The rest of the paper is organized as follows: Section 2 mainly introduces the mechanical structure of the flexible foot and the related parameters of the main components. Section 3 analyzes the mechanical properties of the foot end. Section 4 calibrates the flexible foot mechanism. Section 5 shows the design of the prototype experiment. The experimental results have been analyzed, and the final conclusion is presented in Section 6.

2. Flexible Foot Mechanism Design

According to the principles of bionics, we designed the flexible foot unit to mimic the composition and movement characteristics of an insect’s foot. The robot’s foot end first absorbs the terrain through the flexible sole, slows the contact impact between the legs and the ground, and then weakens the impact by the spring mechanism, achieving secondary absorption of the impact force. According to this principle, a two-degrees-of-freedom foot mechanism, as shown in Figure 1, was designed. The mechanism consisted of six parts: a flexible sole, a base, a push–pull rod, a compression spring, a pressure sensor, and a bottom plate.

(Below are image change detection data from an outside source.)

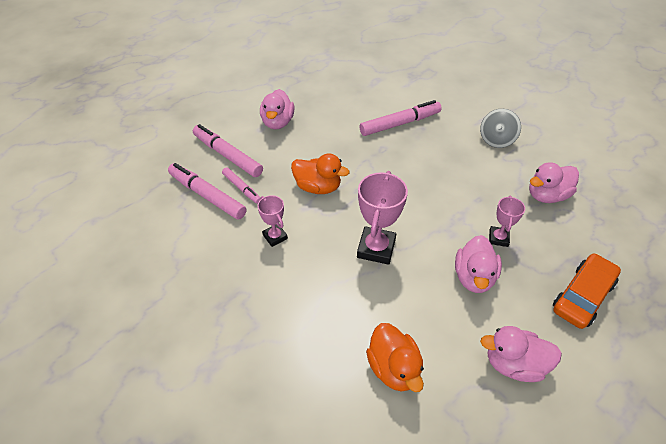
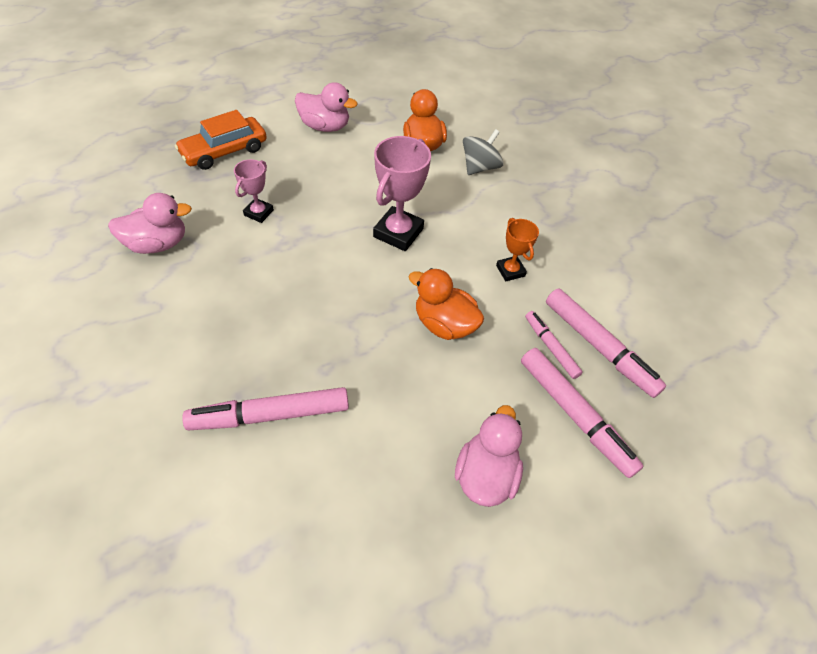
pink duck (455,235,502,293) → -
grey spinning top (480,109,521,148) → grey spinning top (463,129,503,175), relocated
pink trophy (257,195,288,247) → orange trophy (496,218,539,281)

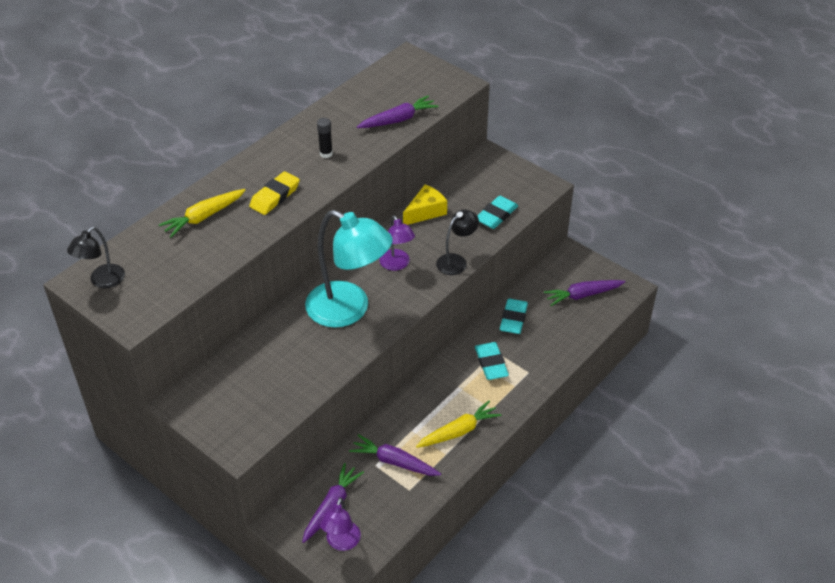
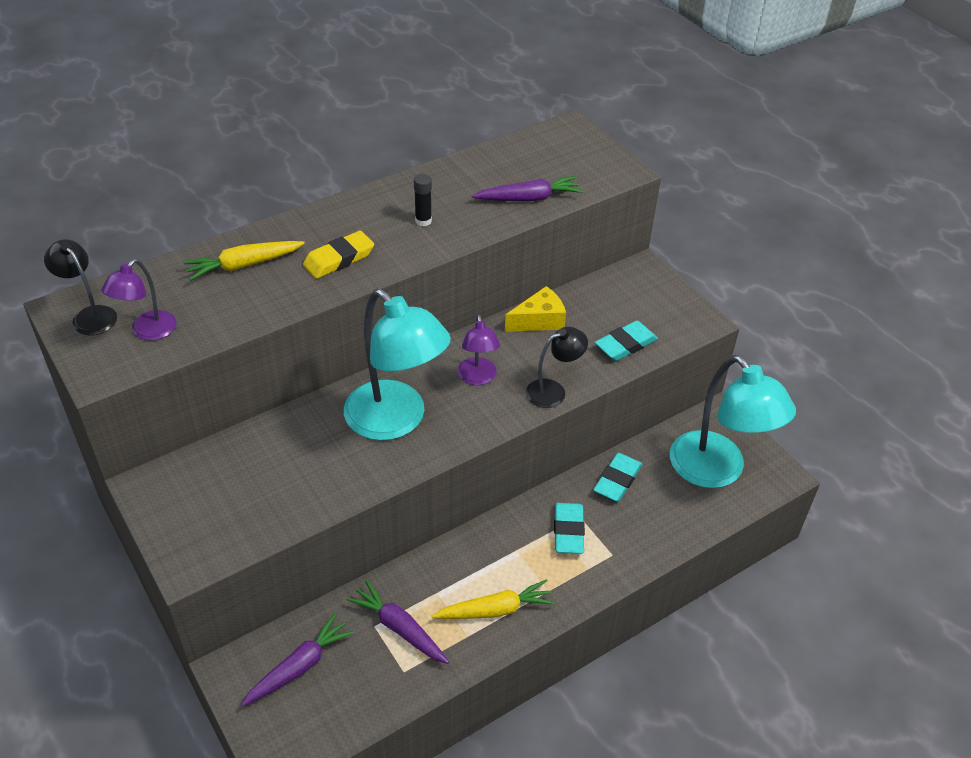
purple lamp (320,497,361,551) → purple lamp (101,259,176,341), relocated
purple carrot (544,280,626,306) → turquoise lamp (670,355,796,488)
black lamp (67,227,125,288) → black lamp (44,239,117,335), 90 degrees clockwise

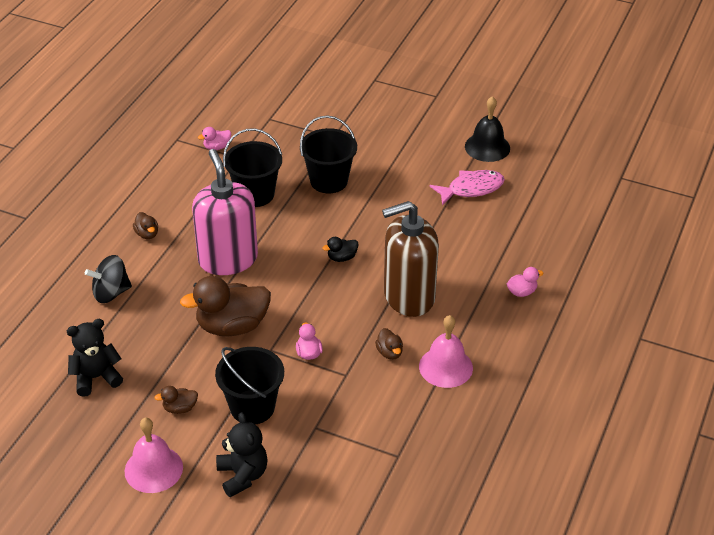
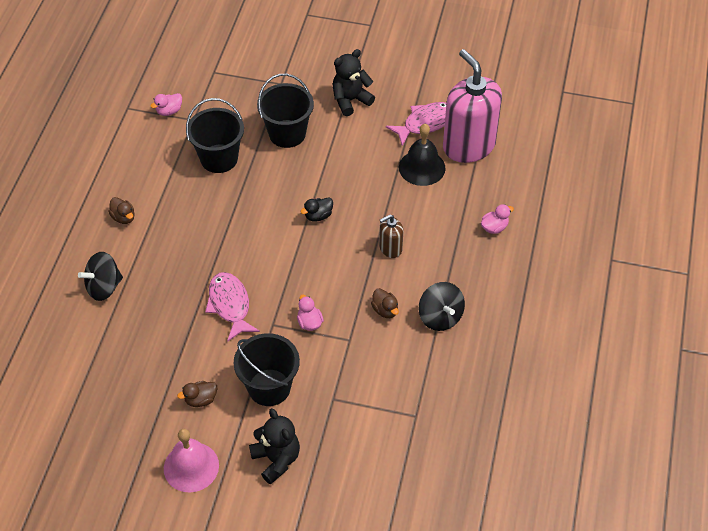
black teddy bear (67,319,123,397) → black teddy bear (333,49,375,116), relocated
pink soap dispenser (192,149,258,275) → pink soap dispenser (443,49,502,163), relocated
black bell (465,96,510,162) → black bell (399,124,446,186), relocated
brown duck (180,276,271,336) → pink fish (205,272,260,342)
pink bell (419,315,473,388) → black spinning top (419,282,465,331)
brown soap dispenser (382,201,439,317) → brown soap dispenser (379,214,403,258), x0.46

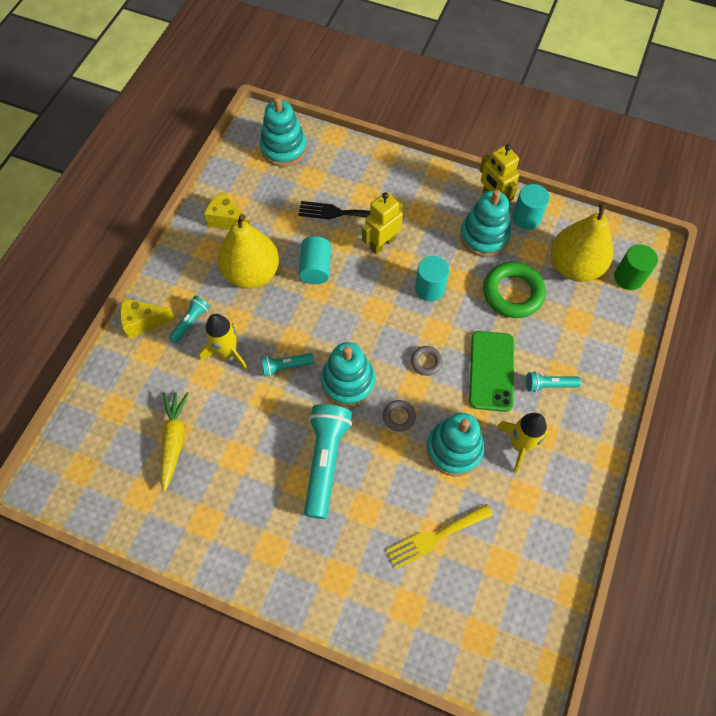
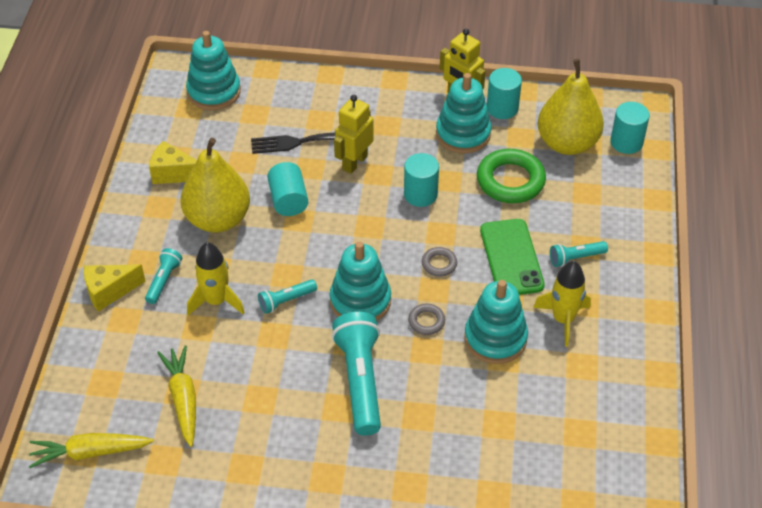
yellow fork (386,504,493,569) → -
- → yellow carrot (29,433,154,468)
green cylinder (614,244,658,290) → turquoise cylinder (610,102,650,154)

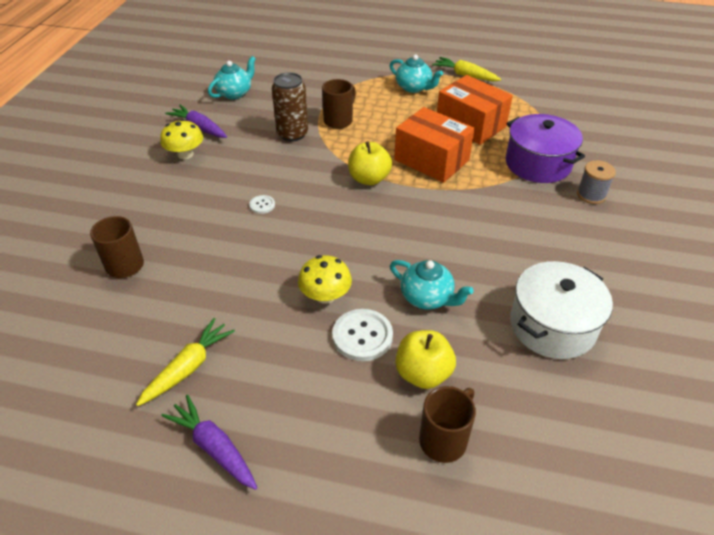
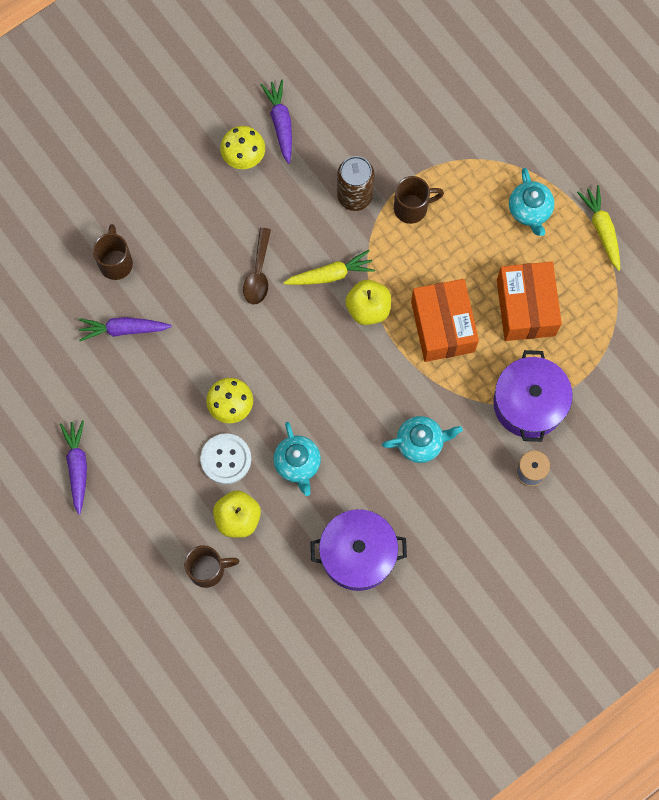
- → purple carrot (79,317,172,341)
yellow carrot (136,318,235,406) → yellow carrot (283,250,375,285), relocated
turquoise teapot (208,56,256,99) → turquoise teapot (382,416,463,463), relocated
white button (249,195,275,214) → brown spoon (243,228,271,304)
white pot (510,261,613,359) → purple pot (310,509,407,591)

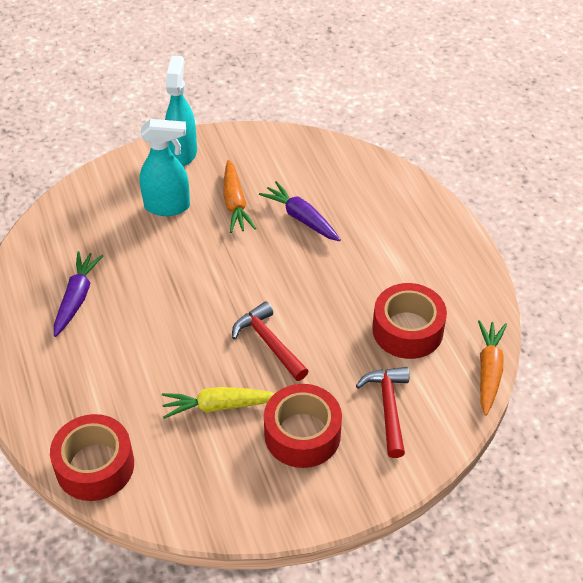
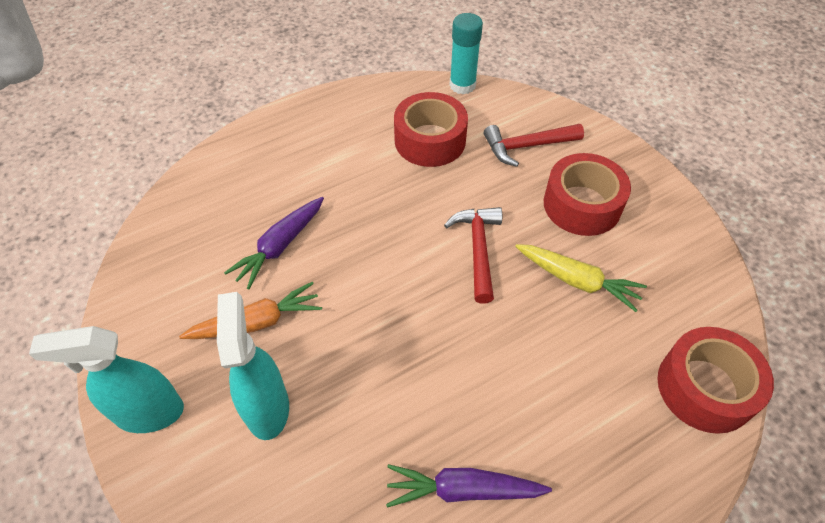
orange carrot (478,320,507,416) → turquoise glue stick (449,13,483,94)
yellow carrot (162,387,275,419) → yellow carrot (515,244,647,312), 45 degrees counterclockwise
red hammer (232,301,309,381) → red hammer (444,207,502,304), 135 degrees clockwise

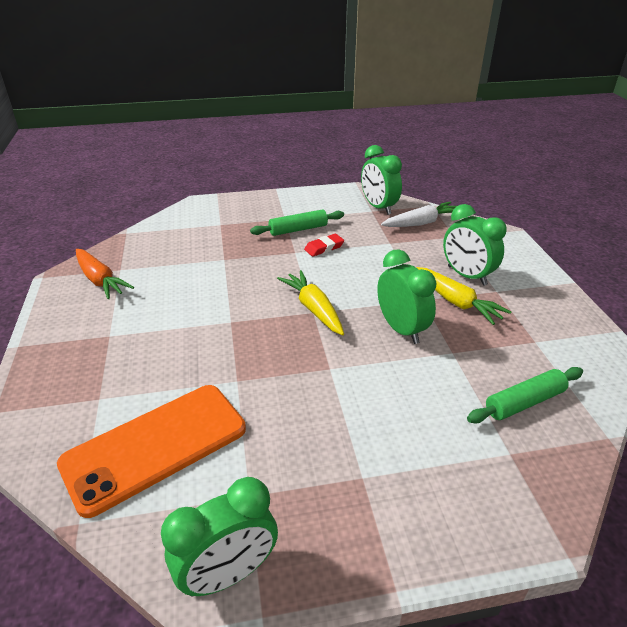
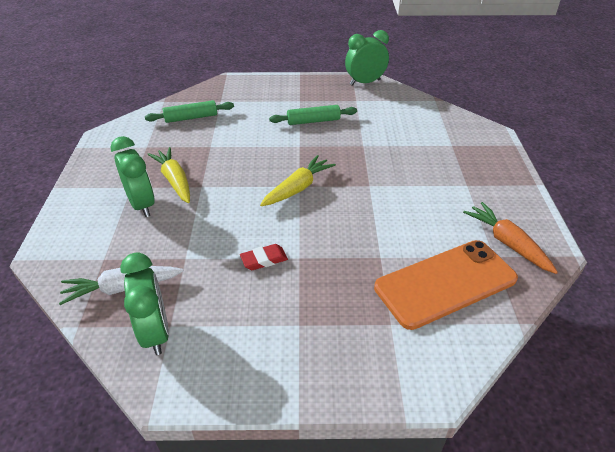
green clock (377,250,436,344) → -
orange phone (57,385,246,518) → orange phone (374,240,518,330), relocated
green rolling pin (250,209,344,236) → green rolling pin (269,105,357,125), relocated
yellow carrot (277,270,344,335) → yellow carrot (260,155,336,206), 120 degrees counterclockwise

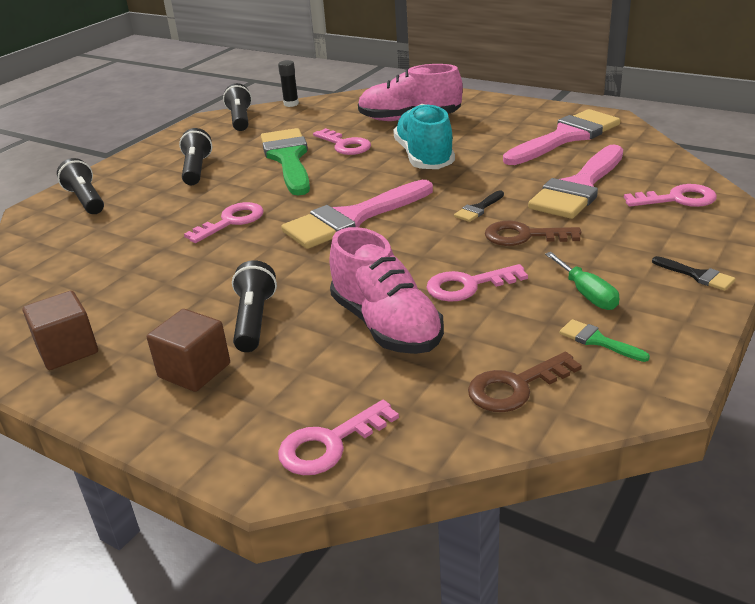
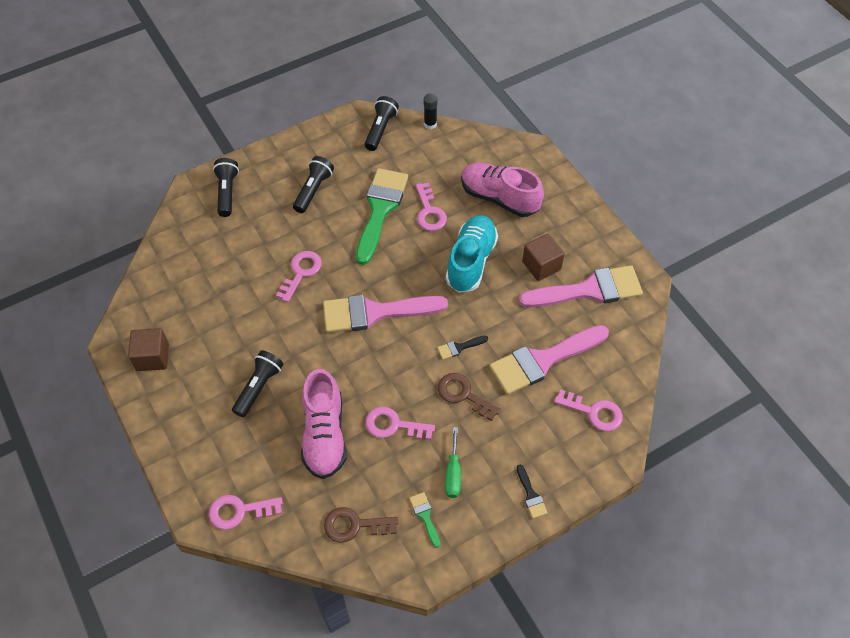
brown cube (147,309,230,392) → brown cube (522,234,565,281), relocated
pink key (184,202,264,243) → pink key (276,251,322,302), 45 degrees counterclockwise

The pedestal, the bottom plate, and the sole mold were made from photosensitive resin using 3D-printing technology, and the printing precision was 0.1 mm. After the foot mold was printed, the flexible robot foot was formed by injecting silica gel HC9000 (Shinebon Company in Anhui Province, China. HC9008 and HC9015 mentioned below are produced by the same company). The diameter of the foot tip was 13 mm, the height of the base was 40 mm, and the overall mass was 45 g.

The rationality of the spring directly determines the motion performance of the entire foot mechanism. Therefore, the spring was designed in detail. The structure of the spring is shown in Figure 2. The parameters are shown in

Table 1. Spring parameter table.

Parameter	Symbol
Spring wire diameter	d
Outer diameter	D
inside diameter	D2
Free height	H0
Pitch	t
Spiral angle	$\mathsf{\alpha }$

. The small hexapod robot used in the experiment had a single leg support force of less than 10 N, and, considering the low stress factor, the selected spring material was a B-grade carbon spring steel wire, and the tensile strength limit of ${\mathsf{\sigma }}_{\mathrm{B}}=2059 \mathrm{Mpa}$ was obtained. The maximum stroke was ${\mathrm{f}}_{\mathrm{b}}=18 \mathrm{mm}$; the outer diameter D was 8 mm; the maximum load was about ${\mathrm{P}}_{\max }=20 \mathrm{N}$; the minimum was ${\mathrm{P}}_0=0 \mathrm{N}$; the spring ends were flattened; and the number of support turns was one turn. Other parameters are listed below:

• Spring wire diameter D:

$${\mathrm{A}}_2{=\mathrm{KC}}^3=\frac{{\mathsf{\pi }\mathsf{\tau }}_{\mathrm{p}}}{{8\mathrm{P}}_{\max }}{\mathrm{D}}^2=\frac{\mathsf{\pi }\times 823}{8\times 15}{\times 8}^2=1378$$

(1)

where

$${\mathsf{\tau }}_{\mathrm{P}}=0.4{\mathsf{\sigma }}_{\mathrm{B}}=823 \mathrm{Mpa}, \mathrm{C}=10.2, \mathrm{d}=\frac{\mathrm{D}}{\mathrm{C}}\approx 0.8\mathrm{mm}.$$

(2)

• Elastic coefficient K, effective number of turns N:

$${\mathrm{k}}_1=\frac{\mathrm{F}}{\mathrm{S}}=\frac{{\mathrm{P}}_{\max }{-\mathrm{P}}_0}{15}=\frac{20-0}{15}\approx 1.3 \mathrm{N}/\mathrm{mm},$$

(3)

$$\mathrm{n}=\frac{{\mathrm{Gd}}^4}{{8\mathrm{k}}_1{\mathrm{D}}_2{}^3}=\frac{78.5\times {10}^3\times {0.8}^4}{8\times 1.3\times 8^3}=6.0.$$

(4)

• Total number of laps:

$${\mathrm{n}}_1=\mathrm{n}+2=8.$$

(5)

Total load shape variable:

$$\mathrm{f}=\frac{{\mathrm{P}}_{\max }}{{\mathrm{k}}_1}=\frac{20}{1.3}=15 \mathrm{mm}.$$

(6)

Pressure height:

$${\mathrm{H}}_{\mathrm{b}}=\left({\mathrm{n}}_1-0.5\right)\mathrm{d}=\left(8-0.5\right)0.8=6 \mathrm{mm}.$$

(7)

Freedom height:

$${\mathrm{H}}_0{=\mathrm{H}}_{\mathrm{b}}+{\mathrm{f}}_{\mathrm{b}}=18+6=24 \mathrm{mm}$$

(8)

Pitch:

$$\mathrm{t}=\frac{{\mathrm{H}}_0-1.5\mathrm{d}}{{\mathrm{n}}_1}=\frac{24-1.5\times 0.8}{8}=2.85 \mathrm{mm}$$

(9)

After selecting a suitable compression spring, a Honeywell FSS (Honeywell in Morris town, New Jersey, USA) pressure sensor was placed between the compression spring and the bottom plate. When the flexible material is deformed by force, the push–pull rod passes through the spring structure and finally acts on the FSS pressure sensor. The foot-end force information is fed back through the pressure sensor in real time. This can effectively improve the environmental adaptability and stability of the robot in complex terrain.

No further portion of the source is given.